The gigantic leather notebook and the anagram
Jim Morrison wrote LA Woman in a huge leather-bound notebook that they had given him. Guitarist Marc Benno recalled it in Goldmine in 2011: “It was gigantic, Like a Los Angeles phone book, but it was full of poems, letters and drawings”. The lyrics of the song include an anagram with his name – ‘Mr. Mojo Rising. Densmore told LA Weekly how it happened: “He moved the letters around and it was an anagram of his name. I knew “mojo” was a sexual term and that gave me the idea to make the tempo slow and long. also gave me the idea of accelerating little by little, as in an orgasm”.

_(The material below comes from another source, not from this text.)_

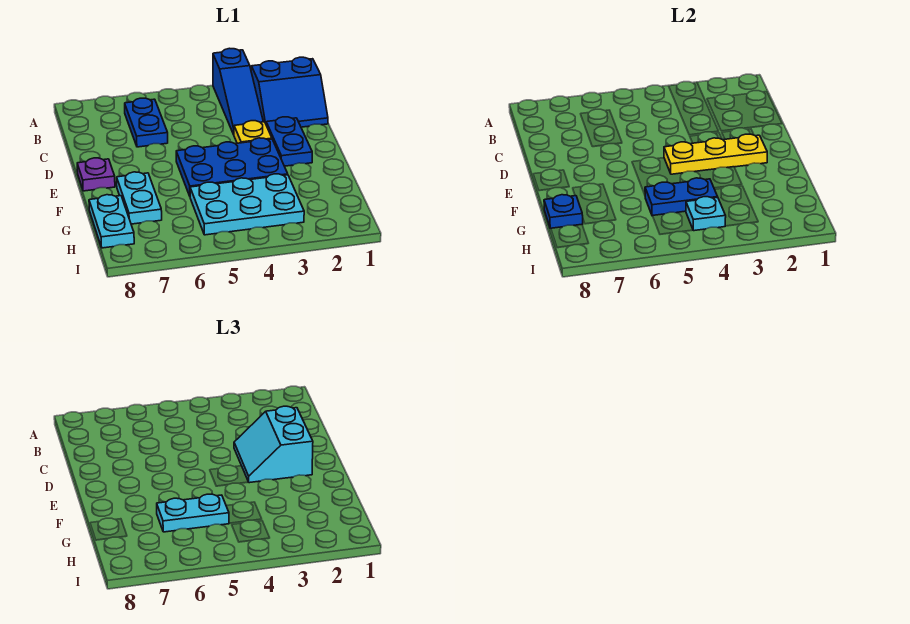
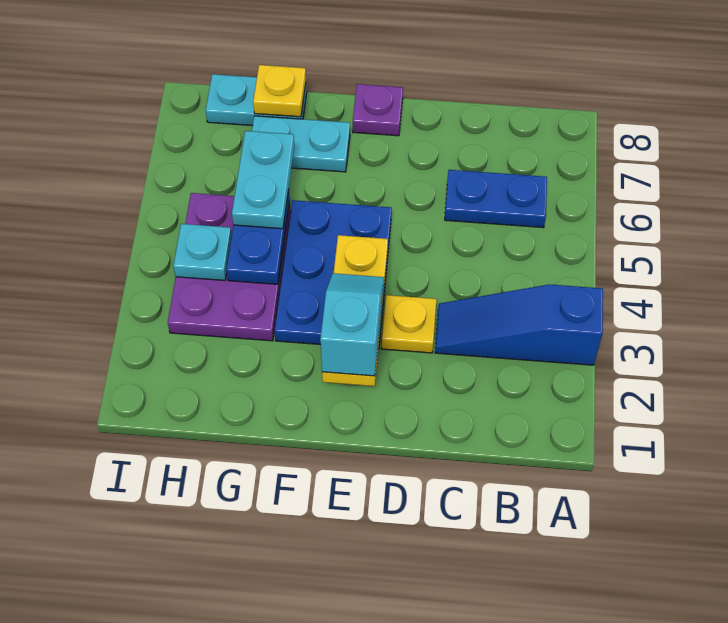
blue slope B1:C2 level 1 top B -> none
blue plate D2:E2 level 1 -> none
cyan slope D2:E3 level 3 top 2 -> cyan slope E2:E3 level 3 top 2
cyan plate G3:H5 level 1 -> purple plate G3:H5 level 1
blue plate G8 level 2 -> yellow plate G8 level 2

“We have never been so stupid”
“We were never stupid enough to ask Jim what his words meant. He would never have given a straight answer.” Krieger told LA Weekly. LA Woman’s lyrics inspired the band to play “in a state of enormous excitement” when they recorded it. As Manzarek explained in Classic Rock: “The Doors came in. We sink our teeth into this song. Everything was passion and flight. It felt like we were on route 101, driving from Bakersfield to San Francisco. You can hear our enthusiasm.” Krieger has always considered that the theme “the Doors par excellence. For me, it’s magic.”
The hitchhiker killer
Part of the lyrics of Riders on the storm, written by Jim, refer to murderous hitchhiker Billy “Cockeyed” Cook, which was the subject of the 1953 film “The Hitch-Hiker” (There is a killer on the road). ” Essentially, It’s a very cinematic song about a serial killer.Manzarek explained. Although the keyboardist observed that certain phrases expressed Morrison’s love for Pamela Courson (Girl, you gotta love your man). Fue the last song that the four Doors members recorded and also the last song recorded by Morrison and published before his death in Paris on July 3, 1971.